Enable monitoring to track performance and usage:

store = Lutaml::Store.new(
  adapter: :memory,
  models: [{ model: User, key: :user_id }],
  monitoring: { enabled: true }
)

# Get comprehensive statistics
stats = store.stats
puts stats
# => {
#   models_registered: 1,
#   total_operations: 150,
#   operations: {
#     save: 50,
#     fetch: 80,
#     update: 15,
#     destroy: 5
#   },
#   performance: {
#     save: { avg: 0.001, min: 0.0005, max: 0.002 },
#     fetch: { avg: 0.0008, min: 0.0003, max: 0.0015 }
#   },
#   backend: "Memory",
#   cache_hit_rate: 0.75
# }

Performance monitoring in production:

# Monitor cache performance
store.on(:cache_miss) do |data|
  metrics.increment("store.cache.miss", tags: ["model:#{data[:model]}"])
end

store.on(:cache_hit) do |data|
  metrics.increment("store.cache.hit", tags: ["model:#{data[:model]}"])
end

Error handling

Lutaml::Store defines specific error types for different failure scenarios:

Error types

Lutaml::Store::ModelNotRegisteredError

Raised when attempting operations on unregistered models.

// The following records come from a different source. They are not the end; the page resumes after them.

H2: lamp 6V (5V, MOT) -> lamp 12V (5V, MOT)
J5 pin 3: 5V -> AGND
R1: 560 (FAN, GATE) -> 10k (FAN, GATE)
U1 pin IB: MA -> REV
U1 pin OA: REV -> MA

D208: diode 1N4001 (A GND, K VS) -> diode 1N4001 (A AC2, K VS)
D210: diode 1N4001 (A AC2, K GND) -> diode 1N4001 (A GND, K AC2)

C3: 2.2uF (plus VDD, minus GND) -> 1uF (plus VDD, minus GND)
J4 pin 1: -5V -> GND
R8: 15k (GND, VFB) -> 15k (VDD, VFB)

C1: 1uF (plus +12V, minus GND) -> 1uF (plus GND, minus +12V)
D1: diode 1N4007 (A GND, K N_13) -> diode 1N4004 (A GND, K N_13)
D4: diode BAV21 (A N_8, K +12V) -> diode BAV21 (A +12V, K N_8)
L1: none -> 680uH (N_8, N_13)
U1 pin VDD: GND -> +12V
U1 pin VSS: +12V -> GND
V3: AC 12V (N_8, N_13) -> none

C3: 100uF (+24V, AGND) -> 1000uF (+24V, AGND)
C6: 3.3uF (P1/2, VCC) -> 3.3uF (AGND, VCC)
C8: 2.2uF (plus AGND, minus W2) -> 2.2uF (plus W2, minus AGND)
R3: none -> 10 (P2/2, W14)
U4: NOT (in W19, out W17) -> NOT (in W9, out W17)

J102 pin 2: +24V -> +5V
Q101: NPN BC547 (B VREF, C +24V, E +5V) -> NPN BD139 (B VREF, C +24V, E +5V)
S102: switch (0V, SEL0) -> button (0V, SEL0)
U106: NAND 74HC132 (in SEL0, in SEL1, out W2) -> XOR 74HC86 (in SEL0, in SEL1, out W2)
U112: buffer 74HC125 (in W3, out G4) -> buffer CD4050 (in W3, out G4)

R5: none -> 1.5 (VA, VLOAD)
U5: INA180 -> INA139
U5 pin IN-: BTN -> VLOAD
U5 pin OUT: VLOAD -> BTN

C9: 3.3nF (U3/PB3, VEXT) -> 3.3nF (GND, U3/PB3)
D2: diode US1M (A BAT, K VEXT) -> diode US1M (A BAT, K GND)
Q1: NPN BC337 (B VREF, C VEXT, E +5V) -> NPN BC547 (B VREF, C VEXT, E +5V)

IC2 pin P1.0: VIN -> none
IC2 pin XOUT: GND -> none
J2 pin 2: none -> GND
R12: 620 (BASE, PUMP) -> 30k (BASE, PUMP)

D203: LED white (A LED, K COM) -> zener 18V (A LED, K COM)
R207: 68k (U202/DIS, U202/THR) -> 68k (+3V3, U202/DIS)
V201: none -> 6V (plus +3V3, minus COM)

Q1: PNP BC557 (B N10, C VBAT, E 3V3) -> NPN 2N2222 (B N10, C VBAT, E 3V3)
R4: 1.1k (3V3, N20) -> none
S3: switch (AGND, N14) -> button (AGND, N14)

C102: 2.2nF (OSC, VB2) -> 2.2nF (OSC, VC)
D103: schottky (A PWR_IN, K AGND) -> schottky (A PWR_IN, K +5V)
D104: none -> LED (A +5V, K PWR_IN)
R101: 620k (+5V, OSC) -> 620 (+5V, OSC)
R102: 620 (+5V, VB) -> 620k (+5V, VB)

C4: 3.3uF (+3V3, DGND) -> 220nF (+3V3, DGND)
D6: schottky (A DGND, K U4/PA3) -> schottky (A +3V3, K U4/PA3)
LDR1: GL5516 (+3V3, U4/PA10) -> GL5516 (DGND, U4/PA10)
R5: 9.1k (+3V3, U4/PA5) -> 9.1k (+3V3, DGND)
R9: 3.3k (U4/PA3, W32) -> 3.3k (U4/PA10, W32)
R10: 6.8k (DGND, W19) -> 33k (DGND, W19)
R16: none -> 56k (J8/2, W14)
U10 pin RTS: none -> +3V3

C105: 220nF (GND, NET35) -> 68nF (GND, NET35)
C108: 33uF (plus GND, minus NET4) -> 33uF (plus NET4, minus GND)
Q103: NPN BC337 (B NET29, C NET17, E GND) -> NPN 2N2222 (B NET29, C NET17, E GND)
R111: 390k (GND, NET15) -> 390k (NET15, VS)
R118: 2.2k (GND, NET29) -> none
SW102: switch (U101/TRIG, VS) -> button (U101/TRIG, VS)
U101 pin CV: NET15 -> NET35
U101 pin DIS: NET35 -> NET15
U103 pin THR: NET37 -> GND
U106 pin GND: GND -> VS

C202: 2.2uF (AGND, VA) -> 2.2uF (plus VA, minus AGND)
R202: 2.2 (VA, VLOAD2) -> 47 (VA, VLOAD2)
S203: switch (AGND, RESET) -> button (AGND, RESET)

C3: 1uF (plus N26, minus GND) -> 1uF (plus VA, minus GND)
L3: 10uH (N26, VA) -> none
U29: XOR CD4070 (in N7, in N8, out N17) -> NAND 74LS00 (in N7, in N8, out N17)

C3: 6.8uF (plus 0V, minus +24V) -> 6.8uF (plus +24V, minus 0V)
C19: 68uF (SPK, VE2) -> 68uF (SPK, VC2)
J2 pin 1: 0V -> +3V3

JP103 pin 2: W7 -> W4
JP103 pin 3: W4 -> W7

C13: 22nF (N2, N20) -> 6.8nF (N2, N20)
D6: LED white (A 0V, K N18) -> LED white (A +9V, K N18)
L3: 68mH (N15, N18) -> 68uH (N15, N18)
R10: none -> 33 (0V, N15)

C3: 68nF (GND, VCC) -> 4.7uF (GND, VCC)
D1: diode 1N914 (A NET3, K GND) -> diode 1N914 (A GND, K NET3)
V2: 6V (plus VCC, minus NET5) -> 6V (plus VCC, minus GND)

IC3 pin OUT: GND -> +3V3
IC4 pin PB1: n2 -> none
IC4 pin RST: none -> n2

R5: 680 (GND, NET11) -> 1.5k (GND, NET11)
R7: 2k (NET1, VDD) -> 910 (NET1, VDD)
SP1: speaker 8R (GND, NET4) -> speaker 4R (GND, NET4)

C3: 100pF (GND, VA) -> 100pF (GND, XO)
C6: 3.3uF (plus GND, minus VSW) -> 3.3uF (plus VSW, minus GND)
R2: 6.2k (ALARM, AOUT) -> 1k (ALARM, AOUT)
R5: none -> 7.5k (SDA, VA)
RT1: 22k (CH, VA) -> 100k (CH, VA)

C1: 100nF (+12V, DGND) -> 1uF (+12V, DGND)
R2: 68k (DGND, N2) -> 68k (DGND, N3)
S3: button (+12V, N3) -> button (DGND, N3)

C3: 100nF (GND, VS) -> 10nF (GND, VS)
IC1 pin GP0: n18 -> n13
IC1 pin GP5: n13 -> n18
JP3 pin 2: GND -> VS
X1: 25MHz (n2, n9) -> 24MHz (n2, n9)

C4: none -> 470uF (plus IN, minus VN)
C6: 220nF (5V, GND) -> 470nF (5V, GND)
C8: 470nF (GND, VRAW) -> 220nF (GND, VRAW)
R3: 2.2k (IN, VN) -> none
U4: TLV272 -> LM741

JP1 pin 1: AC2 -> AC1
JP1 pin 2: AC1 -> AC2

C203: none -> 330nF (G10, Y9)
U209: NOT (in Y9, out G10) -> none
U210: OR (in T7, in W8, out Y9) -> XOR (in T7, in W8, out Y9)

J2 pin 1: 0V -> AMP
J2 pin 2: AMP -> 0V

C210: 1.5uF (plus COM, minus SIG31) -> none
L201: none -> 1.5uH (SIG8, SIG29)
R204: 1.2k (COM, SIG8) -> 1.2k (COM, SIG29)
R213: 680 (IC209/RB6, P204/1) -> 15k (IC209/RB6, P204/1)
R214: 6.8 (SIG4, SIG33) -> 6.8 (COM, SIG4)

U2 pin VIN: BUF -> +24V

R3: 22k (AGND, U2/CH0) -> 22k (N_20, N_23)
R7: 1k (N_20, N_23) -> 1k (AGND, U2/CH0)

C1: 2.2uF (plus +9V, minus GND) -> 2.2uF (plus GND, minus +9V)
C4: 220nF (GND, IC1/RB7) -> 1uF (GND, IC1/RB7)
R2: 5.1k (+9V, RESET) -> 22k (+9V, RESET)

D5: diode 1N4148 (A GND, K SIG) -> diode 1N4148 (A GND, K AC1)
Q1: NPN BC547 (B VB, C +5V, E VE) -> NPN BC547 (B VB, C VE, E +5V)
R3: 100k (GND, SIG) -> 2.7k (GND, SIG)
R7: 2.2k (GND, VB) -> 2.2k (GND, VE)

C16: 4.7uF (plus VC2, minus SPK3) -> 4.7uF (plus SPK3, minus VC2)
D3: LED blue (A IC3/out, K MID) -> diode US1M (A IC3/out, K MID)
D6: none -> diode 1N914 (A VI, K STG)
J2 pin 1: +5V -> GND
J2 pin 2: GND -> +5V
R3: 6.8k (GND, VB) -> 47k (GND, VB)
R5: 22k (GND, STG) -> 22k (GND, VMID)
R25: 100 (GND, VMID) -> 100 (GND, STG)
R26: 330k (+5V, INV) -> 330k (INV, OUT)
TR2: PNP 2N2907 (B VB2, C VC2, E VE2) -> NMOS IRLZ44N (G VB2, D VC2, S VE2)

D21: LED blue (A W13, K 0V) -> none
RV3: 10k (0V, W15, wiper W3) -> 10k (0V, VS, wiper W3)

Lutaml::Store::InvalidKeyError

Raised when key field doesn’t exist on model or key value is nil.

Lutaml::Store::PolymorphicUpdateError

Raised when polymorphic model updates fail due to type conflicts.

Lutaml::Store::CompositeModelError

Raised when composite model handling encounters issues.

Lutaml::Store::ConfigurationError

Raised for invalid store or adapter configurations.

Error handling patterns

begin
  store = Lutaml::Store.new(
    adapter: :memory,
    models: [
      { model: User, key: :invalid_field }  # Field doesn't exist
    ]
  )
rescue Lutaml::Store::ConfigurationError => e
  puts "Configuration error: #{e.message}"
end

begin
  # Try to fetch unregistered model
  result = store.fetch(model: UnregisteredModel, id: "test")
rescue Lutaml::Store::ModelNotRegisteredError => e
  puts "Model not registered: #{e.message}"
end

Comprehensive error handling:

def safe_store_operation
  yield
rescue Lutaml::Store::ModelNotRegisteredError => e
  logger.error "Unregistered model: #{e.message}"
  { error: "Model not found", details: e.message }
rescue Lutaml::Store::InvalidKeyError => e
  logger.error "Invalid key: #{e.message}"
  { error: "Invalid key", details: e.message }
rescue Lutaml::Store::ConfigurationError => e
  logger.error "Configuration error: #{e.message}"
  { error: "Configuration issue", details: e.message }
rescue => e
  logger.error "Unexpected error: #{e.message}"
  { error: "Internal error", details: e.message }
end

Thread safety

All Lutaml::Store operations are thread-safe across all backends:

store = Lutaml::Store.new(
  adapter: :memory,
  models: [{ model: User, key: :user_id }]
)

# Safe to use from multiple threads
threads = 10.times.map do |i|
  Thread.new do
    user = User.new(user_id: "user#{i}", name: "User #{i}")
    store.save(user)
    retrieved = store.fetch(model: User, user_id: "user#{i}")
    puts "Thread #{i}: #{retrieved.name}"
  end
end

threads.each(&:join)
Concurrent operations with different models:
store = Lutaml::Store.new(
  adapter: :sqlite,
  models: [
    { model: User, key: :user_id },
    { model: Post, key: :post_id }
  ]
)

# Multiple threads can safely operate on different models
user_thread = Thread.new do
  100.times do |i|
    user = User.new(user_id: "user#{i}", name: "User #{i}")
    store.save(user)
  end
end

post_thread = Thread.new do
  100.times do |i|
    post = Post.new(post_id: "post#{i}", title: "Post #{i}")
    store.save(post)
  end
end

[user_thread, post_thread].each(&:join)

Development

After checking out the repo, run:

bin/setup           # Install dependencies
bundle exec rspec   # Run tests
bundle exec rubocop # Run linting

To install this gem onto your local machine, run:

bundle exec rake install

To release a new version, update the version number in version.rb, and then run:

bundle exec rake release

Contributing

Bug reports and pull requests are welcome on GitHub at https://github.com/lutaml/lutaml-store.

This project is intended to be a safe, welcoming space for collaboration, and contributors are expected to adhere to the code of conduct.

This project is licensed under the MIT License. See the LICENSE file for details.